L’è tutto uno sgangeo”, era la chiosa ai suoi ragionamenti sulla politica, sull’Italia, il calcio, la redazione, la sintesi del caos organizzato nel quale spesso si muoveva con disinvoltura, altre volte con fastidio e allora si rifugiava tra le braccia di sua moglie, “la Giorgina”. Il caos di quel mondo moderno – che osservava come capo degli Esteri, illuminando angoli del pianeta che nell’era pre-Google per tanti erano territori completamente sconosciuti – gli scatenava battute e riflessioni. Con Antonio Pannullo, per anni abbiamo alimentato un archivio di citazioni del nostro amico nella “Desantoleide”, che avevamo attaccato al muro e alla quale abbiamo tante volte attinto per commentare situazioni particolari anche dopo la sua uscita di scena.

“Caro Luca, che piacere! Qua ci si barcamena alla meno peggio nella morsa di questa crisi senza precedenti e dalla quale è la UE stessa che non ci fa uscire. Pia illusione, sì, pensare di uscirne restando nella camicia di forza in ci costringe appunto l’Unione Europea. Vediamo di mangiare presto un boccone insieme!”, è una delle ultime mail che ho ritrovato. Il giorno dopo  eravamo andati a mangiare nella sua amata “Capannina”, in via delle Coppelle, a mezzogiorno, presto, come amava fare, con un buon vino, che voleva scegliere di persona. Mi aveva chiesto un parere su un racconto ambientato a Positano, lui, penna ispiratissima e delicata, era uno dei tanti racconti che amava scrivere, con le donne e l’amicizia sullo sfondo, nei quali infilava sempre un po’ d’America, con la quale aveva un rapporto di odio e amore, come per la politica.
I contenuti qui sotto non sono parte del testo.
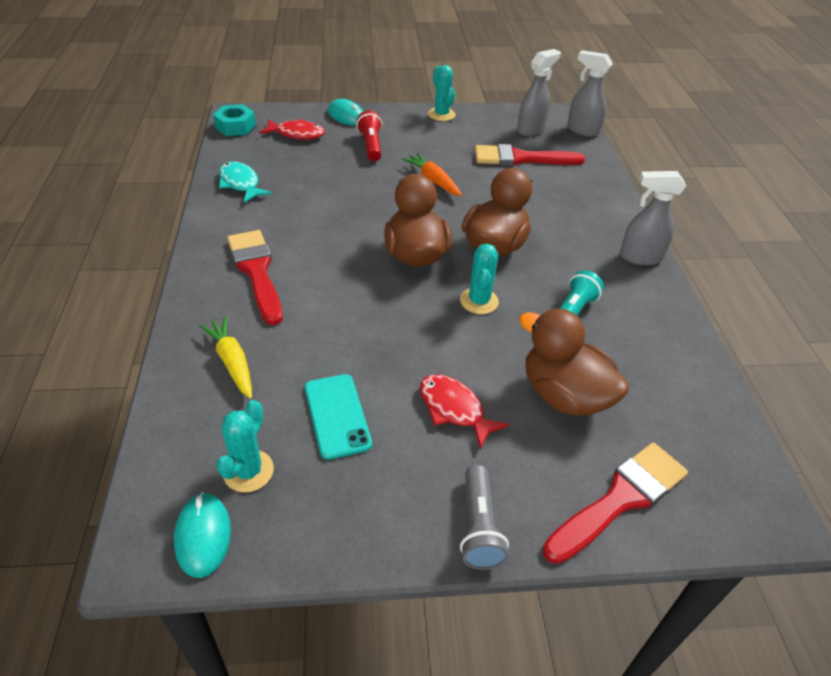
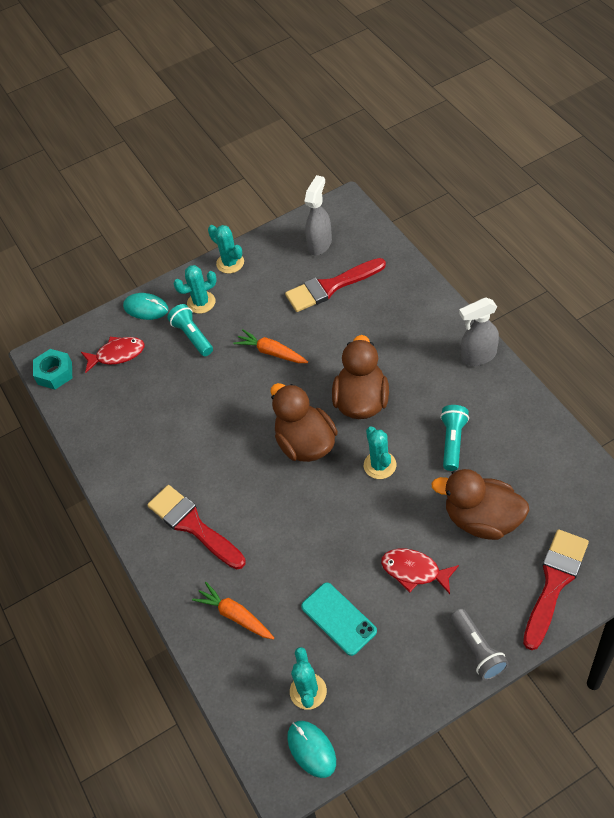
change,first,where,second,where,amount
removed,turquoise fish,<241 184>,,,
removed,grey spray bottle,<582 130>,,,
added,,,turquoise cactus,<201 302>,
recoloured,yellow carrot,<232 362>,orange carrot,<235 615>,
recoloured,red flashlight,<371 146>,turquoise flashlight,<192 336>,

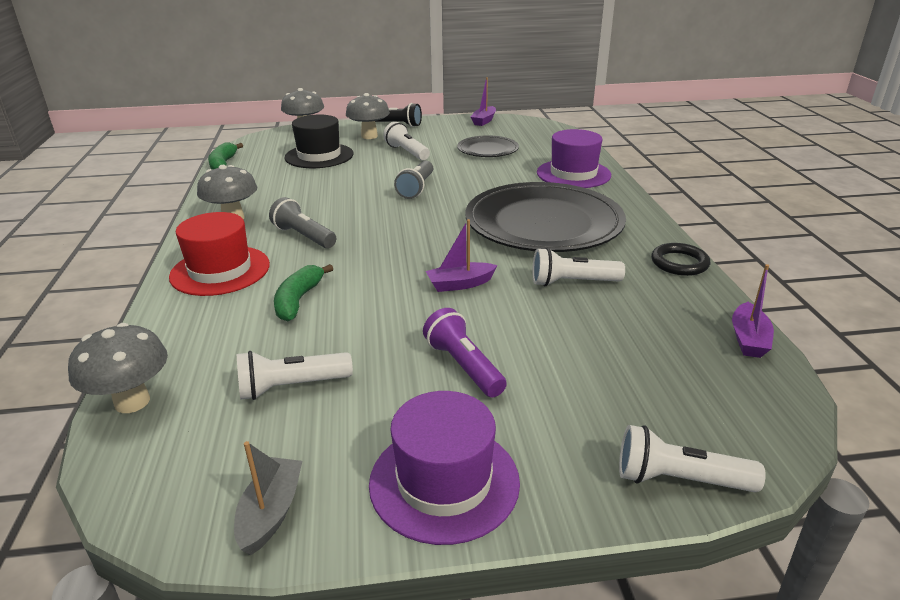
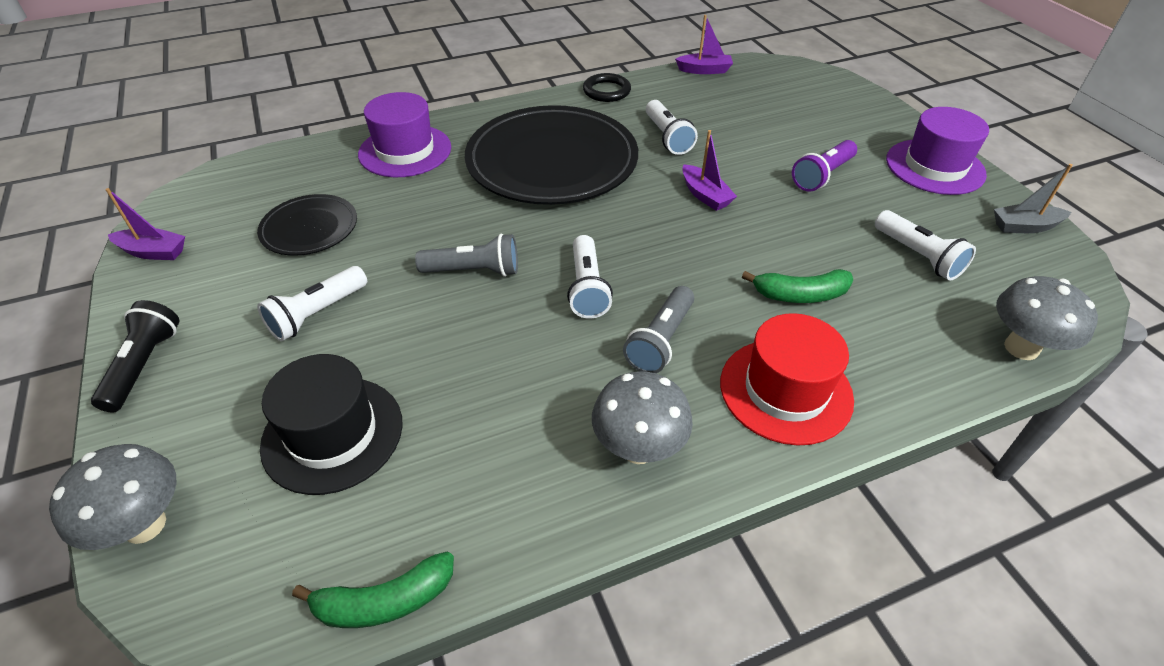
change,first,where,second,where,amount
removed,grey mushroom,<369 136>,,,
moved,white flashlight,<678 479>,,<587 288>,

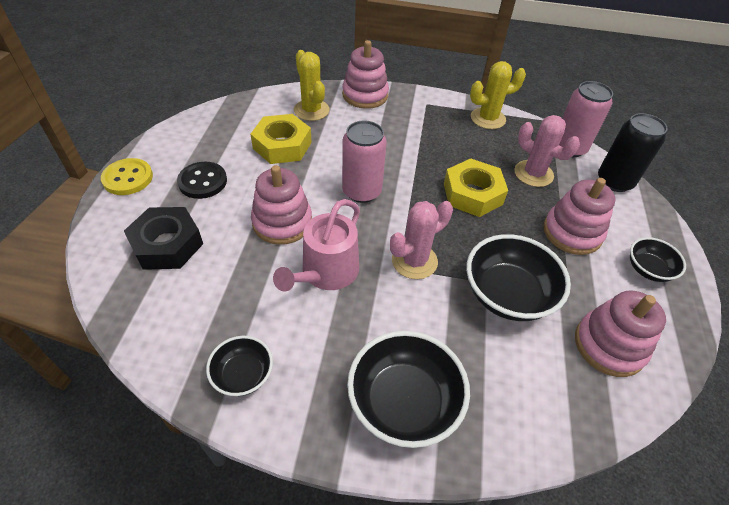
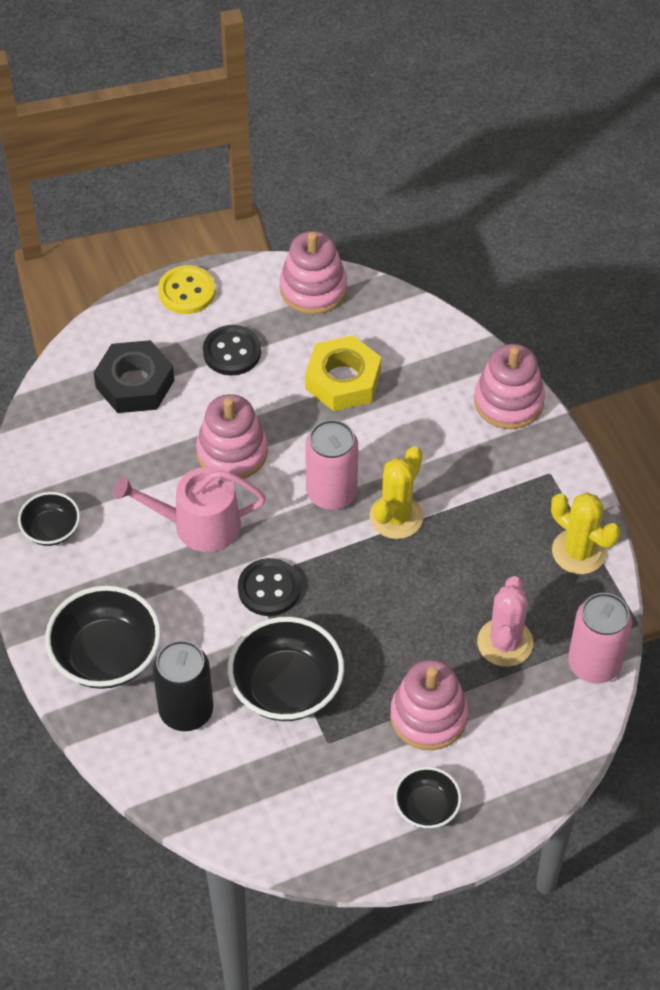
change,first,where,second,where,amount
removed,yellow nut,<472 194>,,,
moved,yellow cactus,<311 110>,,<396 517>,
moved,pink stacking toy,<609 345>,,<313 289>,
moved,black can,<614 181>,,<186 711>,
replaced,pink cactus,<414 261>,black button,<269 589>,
Toni mi ha lasciato tante cose in eredità, nessuna materiale, se non quella prima bozza del mio primo articolo, del mio primo giorno al “Secolo” che autografò come fosse un’opera d’arte e che tuttora conservo. Mi ha insegnato che la vita te le può insegnare solo chi l’ha davvero vissuta, che vale la pena di infilarsi nella “blind side” del rugby, la zona cieca, per tutto ciò che si considera davvero importante, mi ha spiegato che la giacca vera è solo il blazer, che la regimental si indossa anche solo per andare a fare la spesa, che sul petto della giacca va cucito un distintivo nobile o sportivo (come feci poi al mio matrimonio), che una figlia femmina nella vita di un uomo ha il valore inestimabile di un asso di bastoni a Tressette, che “siam tutti d’una razza, quella umana!”, alla faccia dei razzismi e dei pregiudizi. E che nella vita esiste sempre un terzo tempo da giocare, fino all’ultimo, prima che la birra finisca e arrivi il fischio finale.